Los objetos se reparaban y se mantenían con cariño, especialmente las ollas, que eran parchadas por el soldador que gritaba a voz en cuello por la calle “¿hay que soldar?”; teníamos máximo dos pares de zapatos, uno de diario y otro de gala. Y se mandaban a poner corridas, suelas o bases a los tacos. Los objetos de adorno eran pocos y se suponía que debían durar toda la vida. La obsolescencia programada no era una estrategia comercial. La menor cantidad de desperdicio era una consecuencia natural de la mentalidad de conservación y austeridad.
El ritmo pausado permitía apreciar los pequeños detalles. La comida era preparada por largas horas, en ollas enormes en los fogones de leña o carbón. Emitían un olor que impregnaba los sentidos. Se hacía diariamente con ingredientes frescos y sabía a gloria. Nunca faltaba la sopa, ni el dulce hecho en paila de bronce. No se transportaba la comida de un lugar a otro sino sólo paral os paseos. No se utilizaban envases de plástico. El sentarse a comer era una ceremonia en la que todos participaban, era una oportunidad para disfrutar de la compañía de la familia, de “dar crónica” de las actividades diarias como pedía nuestro padre y de saborear cada bocado sin la distracción de pantallas luminosas. La calidad primaba sobre la cantidad.
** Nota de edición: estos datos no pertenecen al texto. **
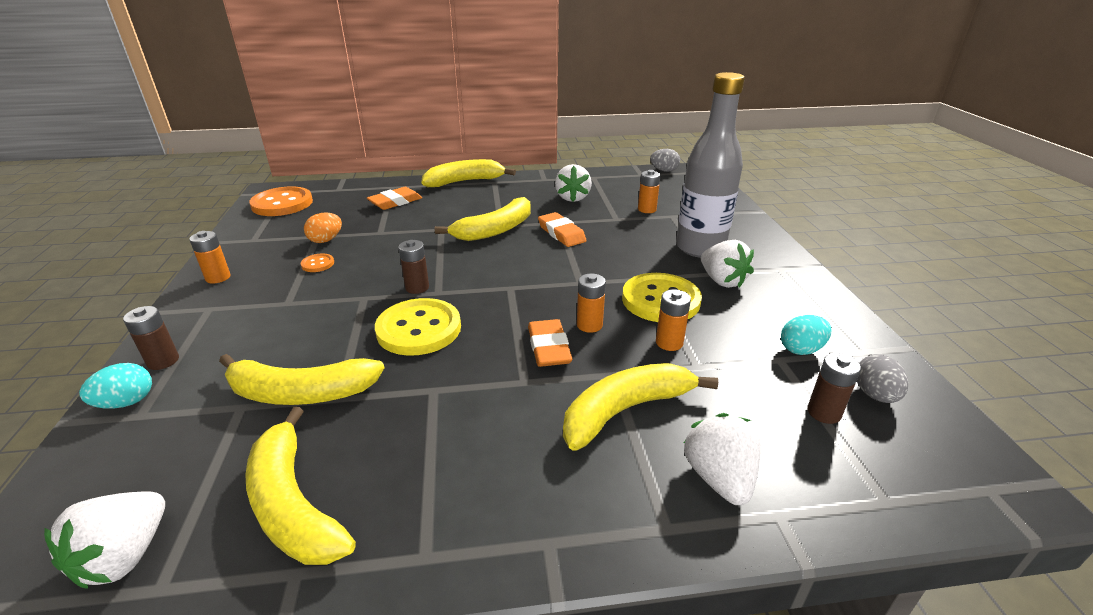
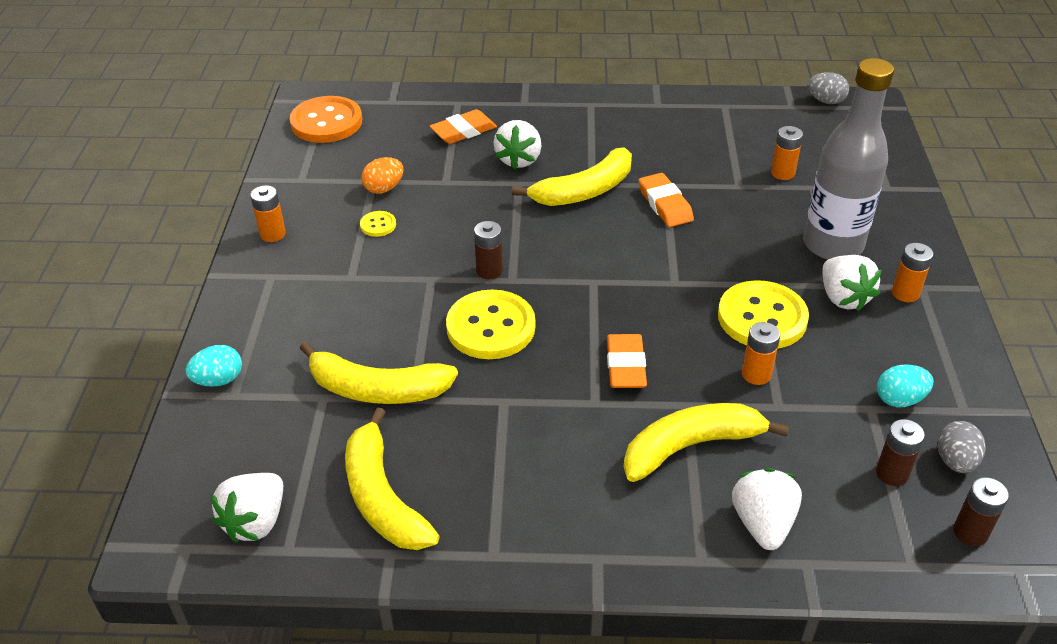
camera: 10 degrees right, 10 degrees up
(163, 361) = (240, 337): brown battery -> brown battery (970, 532)
(318, 264) = (378, 225): orange button -> yellow button
(464, 181) = (552, 100): yellow banana -> none
(572, 198) = (689, 143): white strawberry -> white strawberry (519, 160)
(589, 325) = (674, 342): orange battery -> orange battery (905, 293)

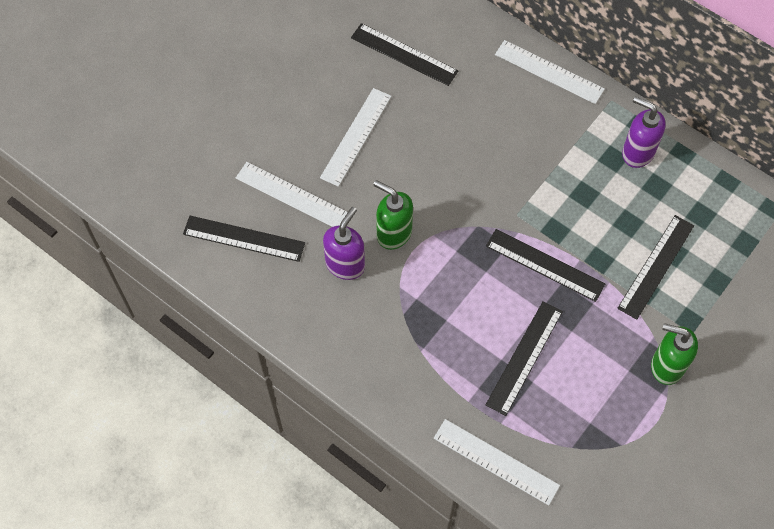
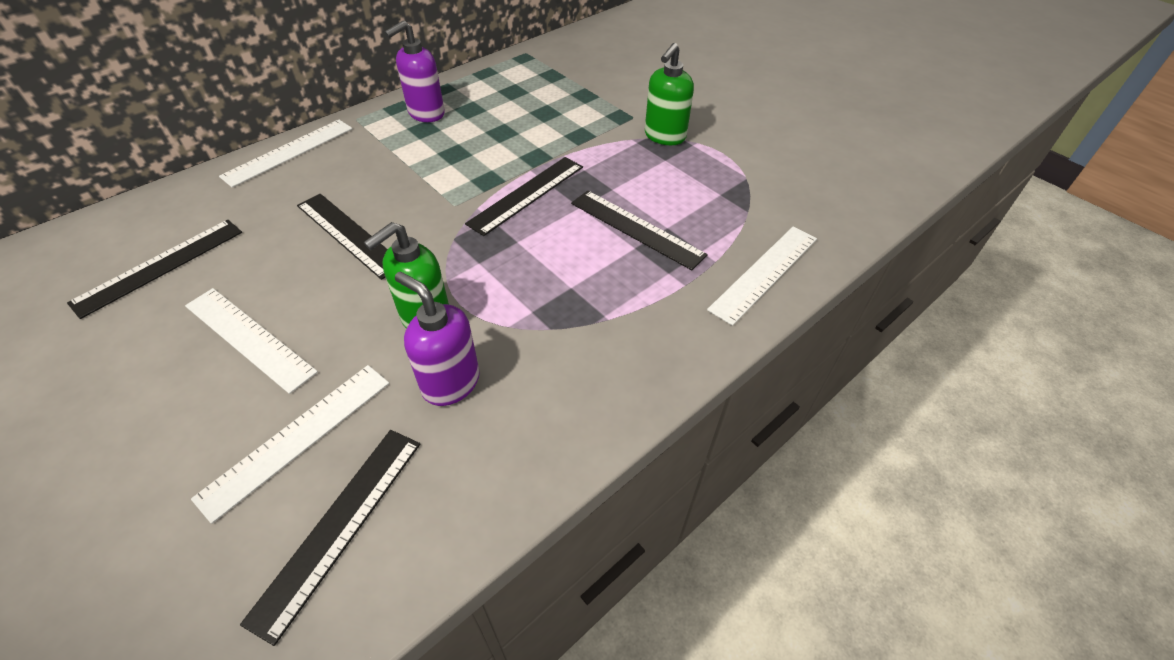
camera: 80 degrees left, 15 degrees down
(656, 266) = (557, 124): black ruler -> black ruler (349, 234)

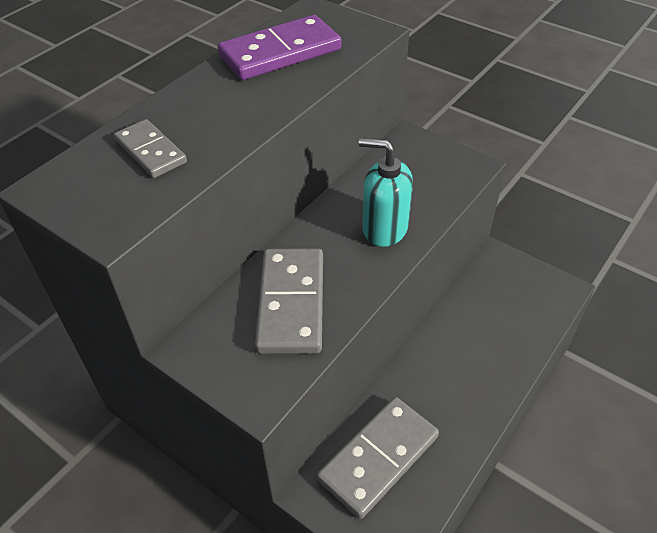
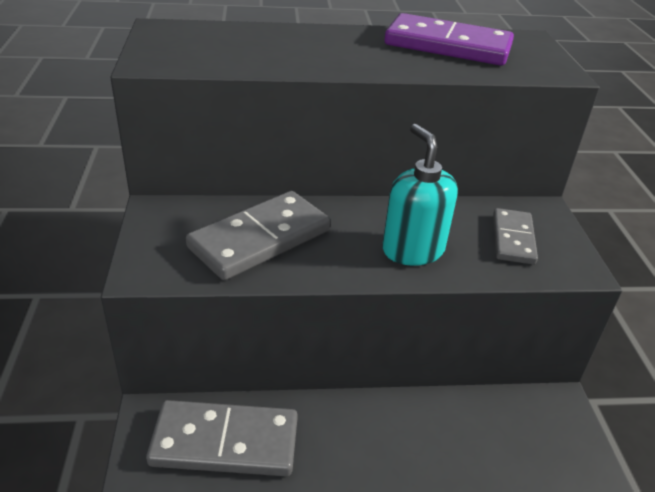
camera: 45 degrees right, 10 degrees down
(150, 151) = (249, 44): grey domino -> grey domino (513, 239)

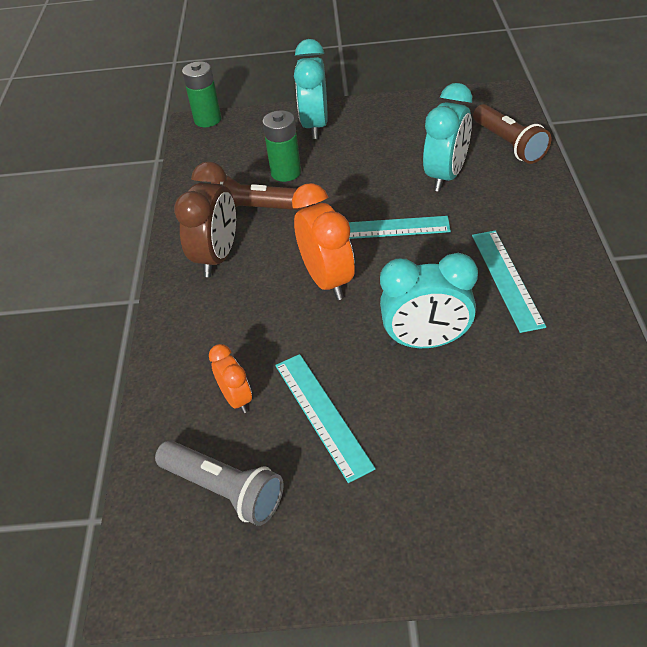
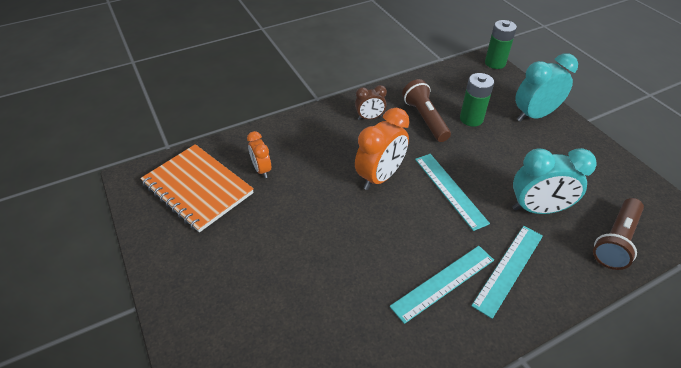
camera: 60 degrees right, 0 degrees up
(217, 257) = (369, 118): brown clock -> brown clock, size x0.57
(224, 490) = (197, 188): grey flashlight -> orange notebook
(236, 399) = (262, 169): orange clock -> orange clock turned 120 degrees clockwise
(322, 414) = (266, 213): turquoise ruler -> turquoise ruler (509, 269)
(426, 341) = (351, 249): turquoise clock -> none

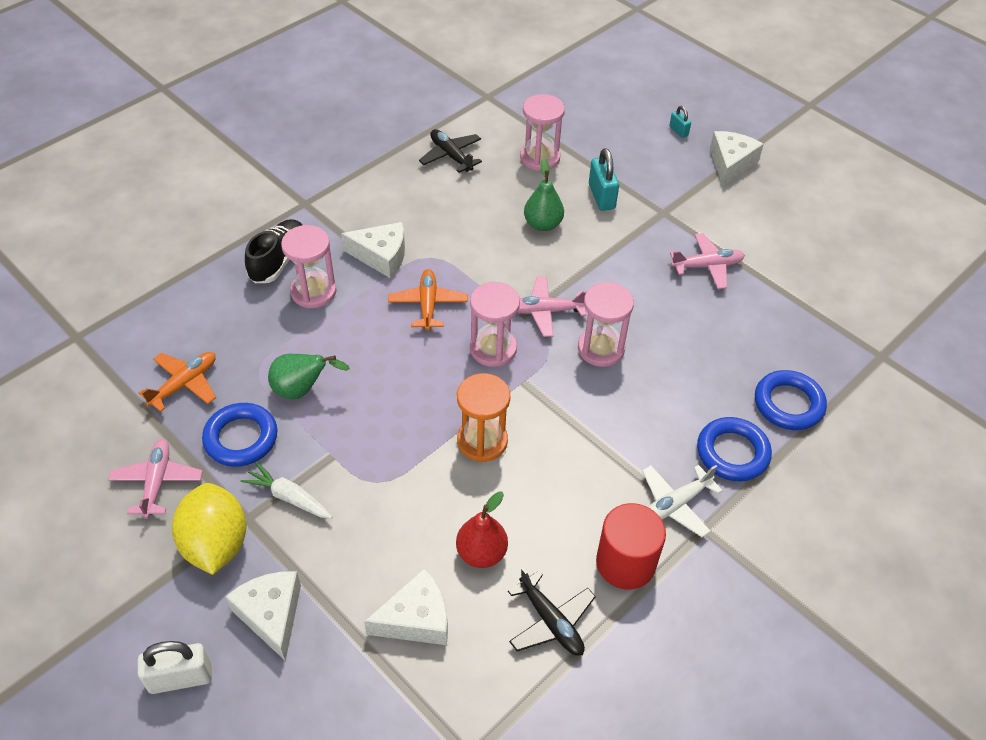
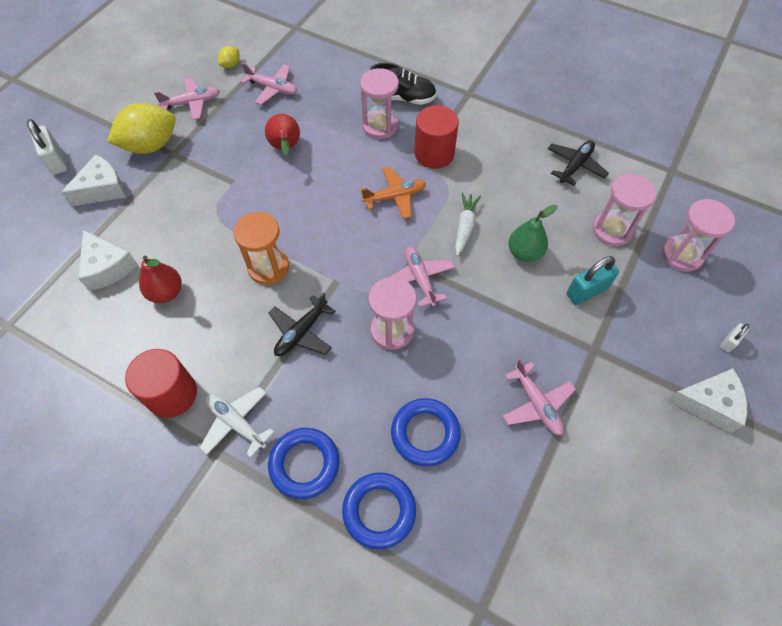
camera: 75 degrees right, 10 degrees up
(106, 424) = (231, 65): none -> yellow lemon
(184, 384) = (272, 88): orange plane -> pink plane
(241, 438) = (235, 130): blue ring -> blue ring (425, 433)
(289, 497) = (193, 170): white carrot -> white carrot (465, 227)
(302, 390) = (286, 148): green pear -> red pear
(381, 256) = (434, 154): white cheese -> red cylinder
(493, 349) = (364, 251): pink hourglass -> pink hourglass (682, 255)
(551, 621) = (113, 352): black plane -> black plane (301, 332)
(678, 131) = (729, 342): turquoise padlock -> white padlock

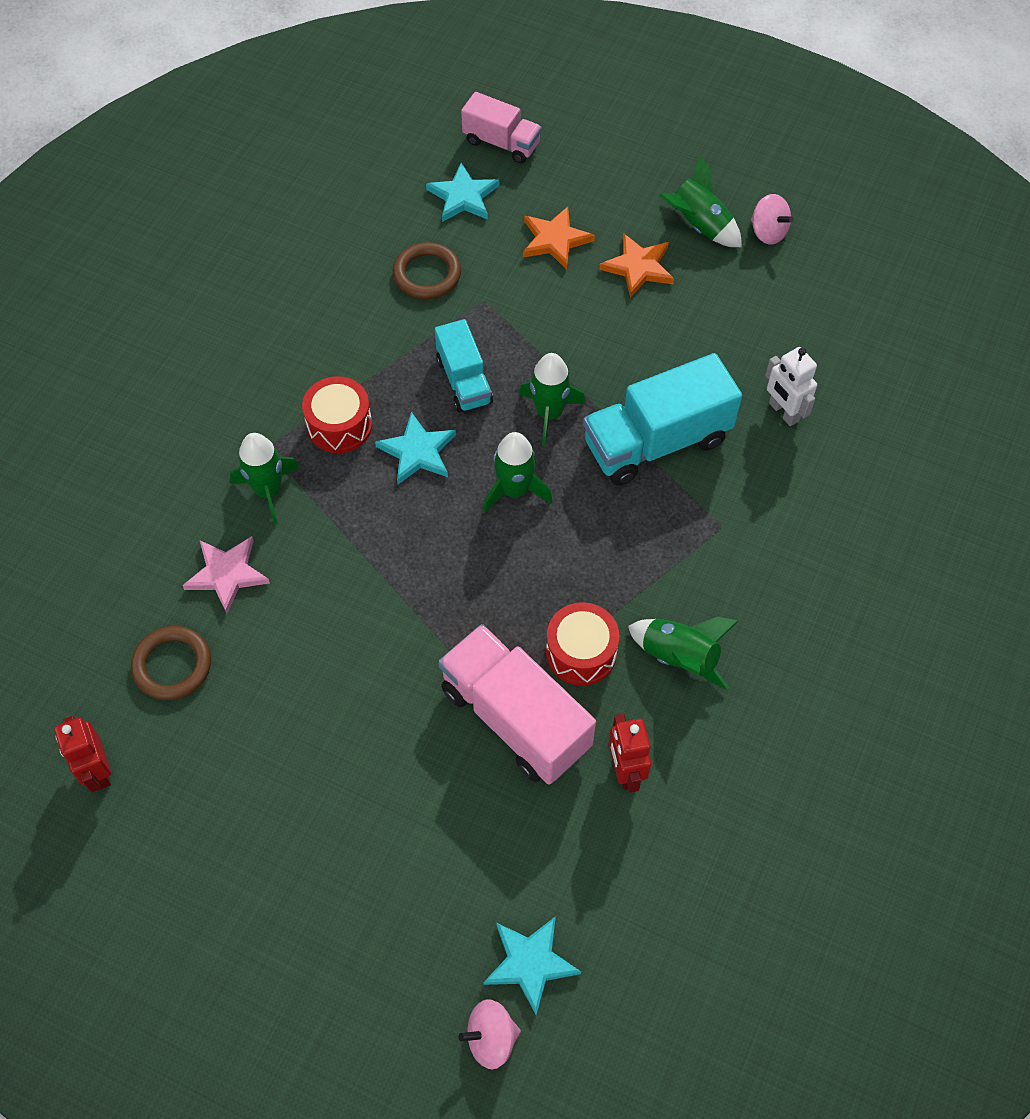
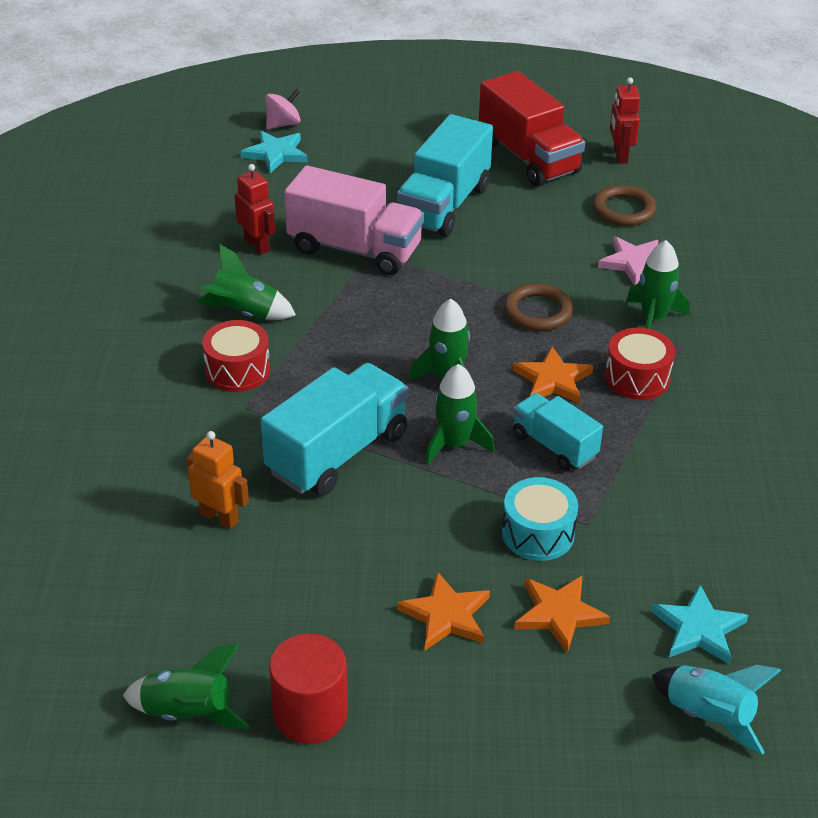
camera: 155 degrees right, 20 degrees down
(98, 771) = (619, 156): red robot -> red robot turned 135 degrees counterclockwise
(211, 815) = (528, 157): none -> red truck
(371, 759) = (444, 205): none -> turquoise truck
(417, 451) = (553, 380): turquoise star -> orange star
(427, 274) = (668, 530): brown ring -> brown ring (538, 311)
(501, 143) = (708, 716): pink truck -> turquoise rocket
(530, 307) = (538, 533): none -> turquoise drum
(581, 652) = (325, 295): red drum -> red drum (237, 370)
(698, 226) = (400, 692): green rocket -> green rocket (188, 713)
(768, 232) = (310, 714): pink spinning top -> red cylinder
(783, 412) = (219, 517): white robot -> orange robot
Uno de los aspectos de la vida cotidiana que muchos echamos de menos es la calidez de las telas naturales que normalmente usábamos, como el algodón y la lana. Ambos materiales permiten transpirar y son reguladores de la temperatura, lo que los hacía ideales para las diversas condiciones climáticas que experimentamos en la sierra quiteña. Además, la ropa era especialmente cómoda por su suavidad. Vestidos, blusas y camisas de algodón se sentían tersos al contacto con la piel. Los pañales de los bebés eran ideales para los pequeños. Las sábanas de algodón proporcionaban una sensación fresca y suave para dormir, mientras que los manteles de lino o algodón añadían un toque natural y acogedor a la mesa. La lana, por otro lado, aportaba elegancia y calidez.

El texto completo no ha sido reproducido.